Everything. First, the regional situation has changed radically and rapidly. Abu Dhabi, the capital of the United Arab Emirates, tired of being second fiddle to Dubai, has been spending vast sums of money to turn its country into a global tourism hub. The small kingdom now boasts a Ferrari-themed park, a Warner Brothers indoor park, a radical new version of SeaWorld, and even a branch of the Louvre. The city attracted around 24 million tourists in 2023.

This article features exclusive thoughts from legendary Imagineer Eddie Sotto.
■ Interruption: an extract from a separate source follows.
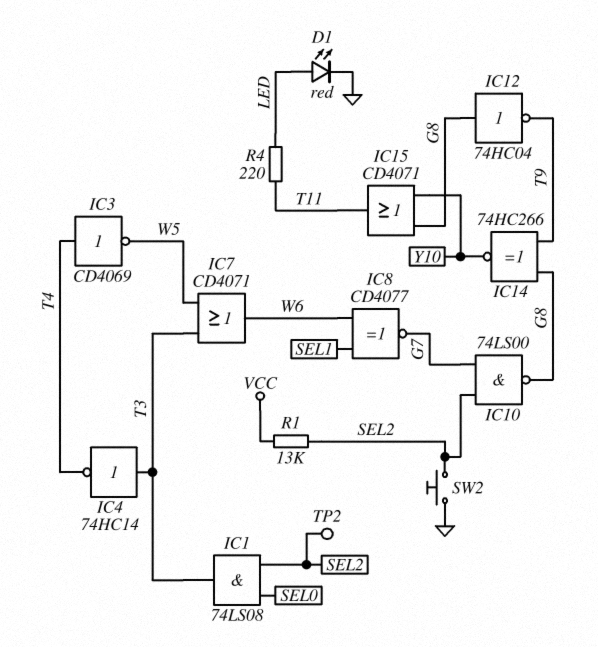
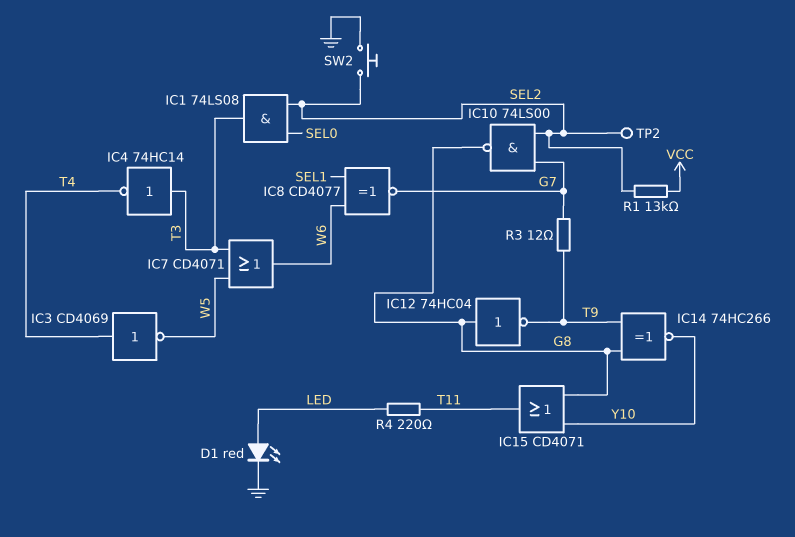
R3: none -> 12 (G7, T9)

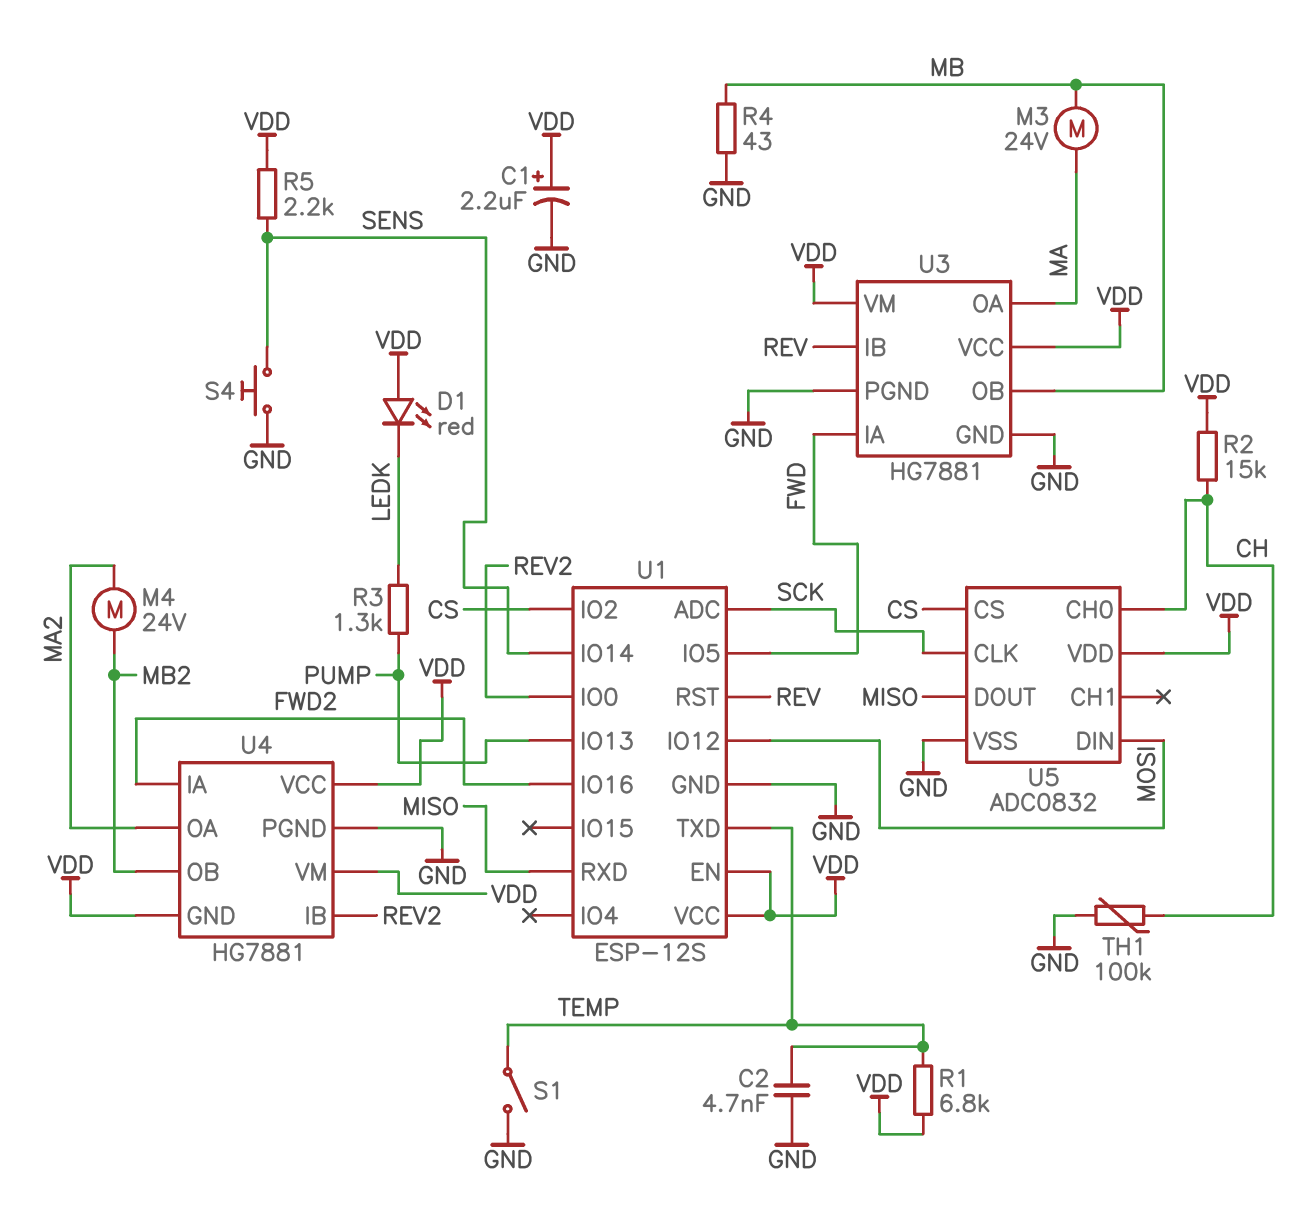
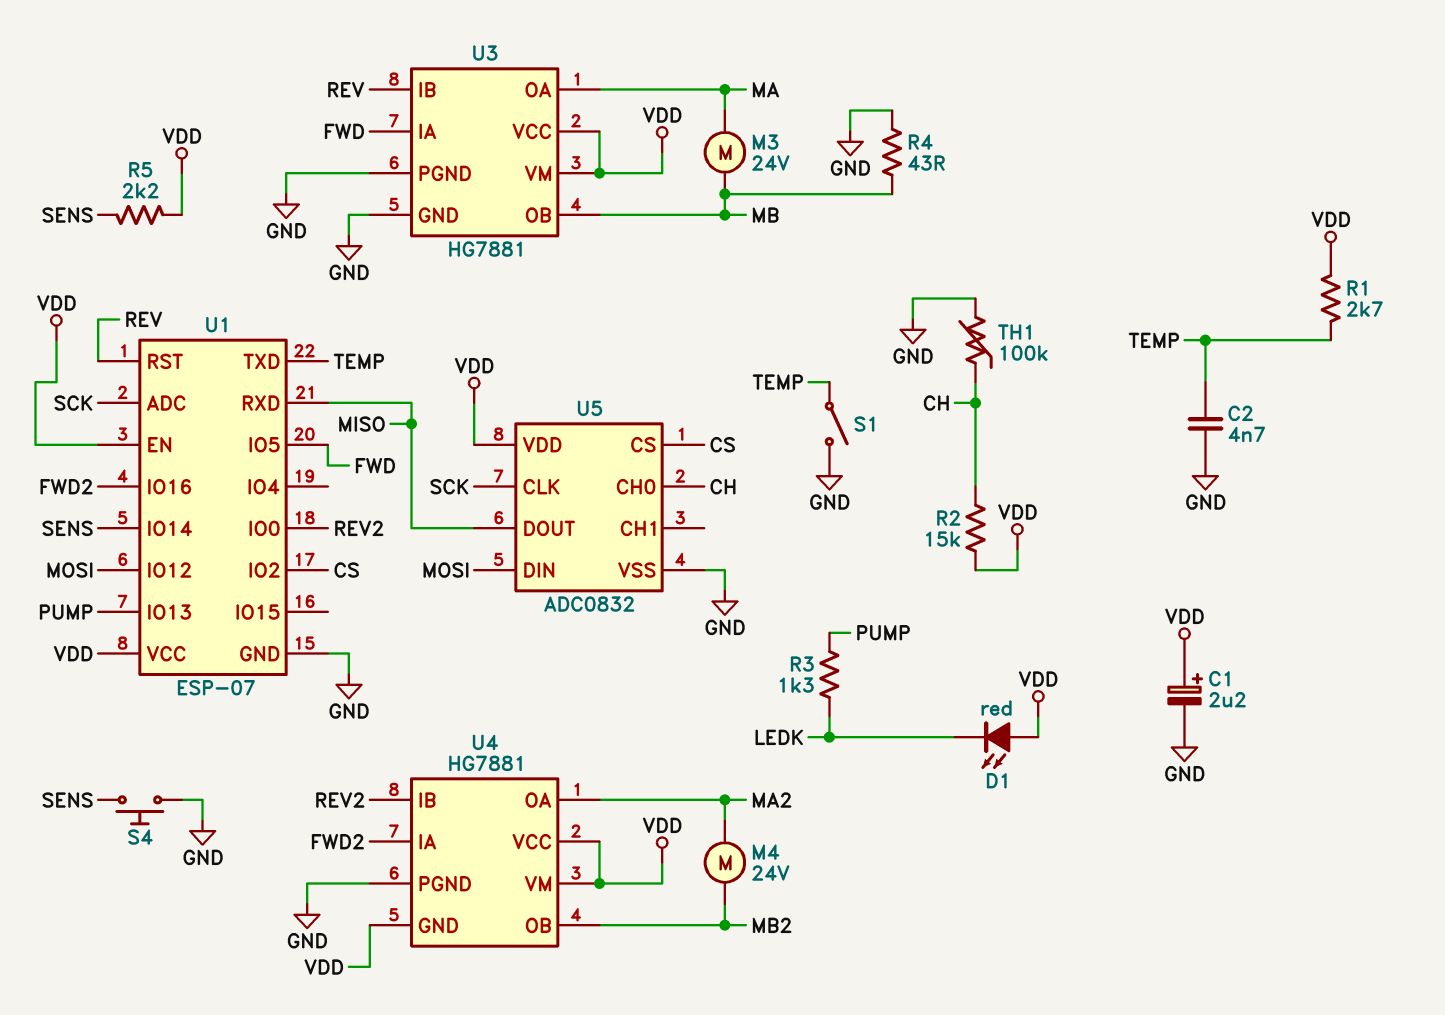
R1: 6.8k (TEMP, VDD) -> 2.7k (TEMP, VDD)
U1: ESP-12S -> ESP-07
Second, Disney is under immense pressure to find new streams of revenue to shore up loses from their predictably unpredictable media divisions, a streaming service that while becoming more profitable every quarter, is still finding its sea legs, and a quickly disappearing linear TV business. The only consistently profitable division of the company is the Experiences division, and that’s where the company has been the most adventurous in finding new revenue streams such as Storyliving by Disney, the planned communities that are Disney-branded but not Disney built or owned.

So, enter The Miral Group, this humongous real estate developer, which operates most of the non-Disney attractions mentioned above, decided to make Disney an offer they couldn’t refuse. They would incur all the costs. They will not only pay for Imagineering to design the park but they will also build, own, and operate the resort in whole. Much like Snow White with her apple, Disney readily accepted.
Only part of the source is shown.